By SARAH DAVIS
There was a time in my life when these summer days were some of the hardest days of the year. I was 100 miles from home in a remote area of Ohio, surrounded by double razor wire and broken dreams. Beyond the fence, corn fields stretched as far as the eye could see. It felt like an island in the middle of no man’s land.
Every fourth of July, when the sun would go down, I could still hear the explosion of fireworks as people gathered to celebrate. And sometimes from my window, I could even see a peak of explosive color in that dark sky.
I could also hear and see a lifetime of memories in my mind. Memories of my uncle’s annual picnic and the festive red, white, and blue desserts my Mom would make. Or the time a firework shot off in the wrong direction and landed under grandma’s chair. Thankfully, with no injuries.
I could hear the reminder that life was still going on outside those gates.
Today, I am on the other side of that experience. That time in my life is also now a memory, and I no longer have to just sit as an observer of celebrations going on around me. But to be honest, the journey to healing and participating in life again has been harder than I anticipated.
There is a story in John chapter five about a man laying by a pool who has been paralyzed for thirty-eight years.
This paralyzed man laid by the pool day after day because the belief was that the pool contained healing powers and that if he were just able to get into the water, he would be healed.
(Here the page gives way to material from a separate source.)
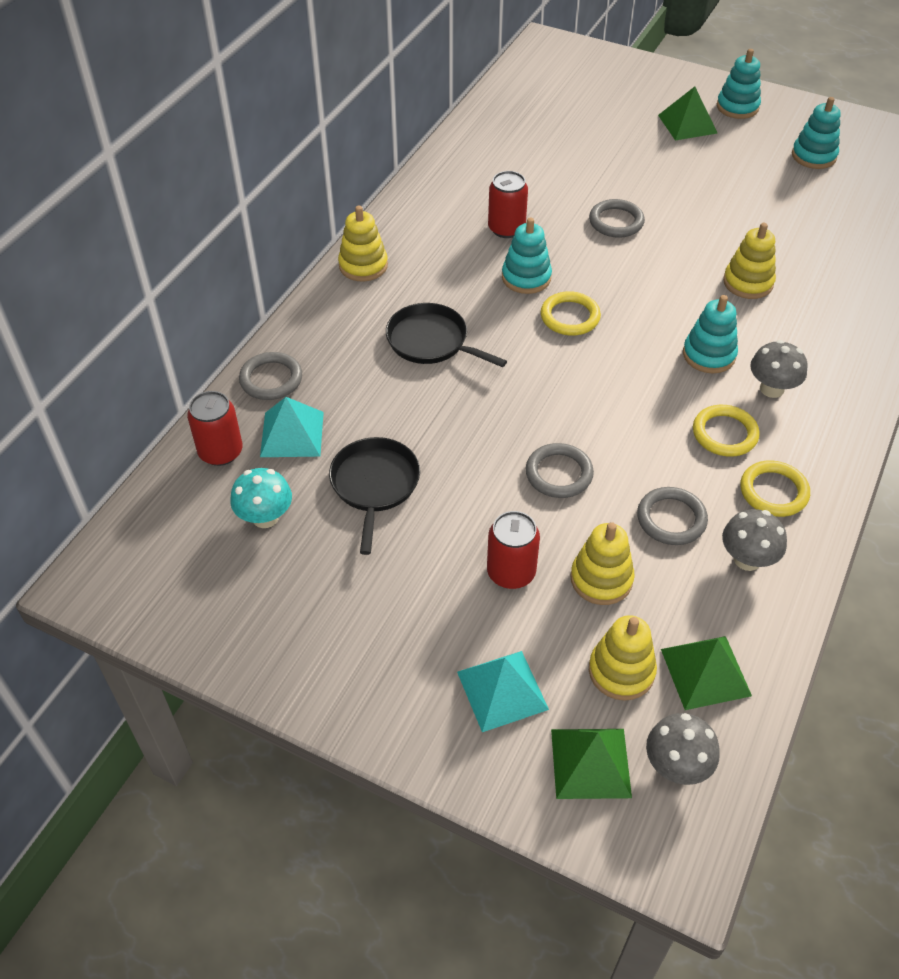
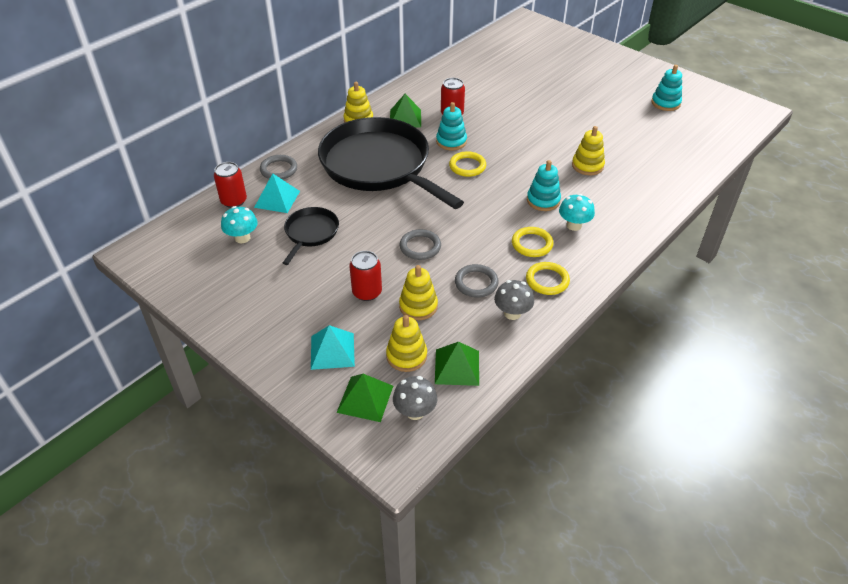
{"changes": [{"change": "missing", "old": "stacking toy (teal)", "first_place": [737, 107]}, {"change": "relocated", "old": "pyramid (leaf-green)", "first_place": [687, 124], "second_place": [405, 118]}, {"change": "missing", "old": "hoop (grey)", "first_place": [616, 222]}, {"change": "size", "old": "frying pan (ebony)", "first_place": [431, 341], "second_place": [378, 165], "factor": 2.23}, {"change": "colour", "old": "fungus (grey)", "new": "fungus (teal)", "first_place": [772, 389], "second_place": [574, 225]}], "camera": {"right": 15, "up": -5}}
Jesus approaches him and asks him, “Do you want to be made well?”
It seems like a ridiculous question, right? To be paralyzed for thirty-eight years and to be asked if he wants to be made well? There is a more significant point at work here. Don’t miss it.
The man answers with an excuse. The hard truth? Sometimes we don’t want to be made well. Along the way, we learn to accept things as they are, and dysfunction becomes the new normal that we just learn to live with. We settle with sitting as an observer of the life we could have. A life that is free of all that enslaves us.
I have done this in many ways in my own life. One time I waited two years to see a doctor for the pain I was having on the bottom of my foot. A foot that I use daily for walking! Deep sigh.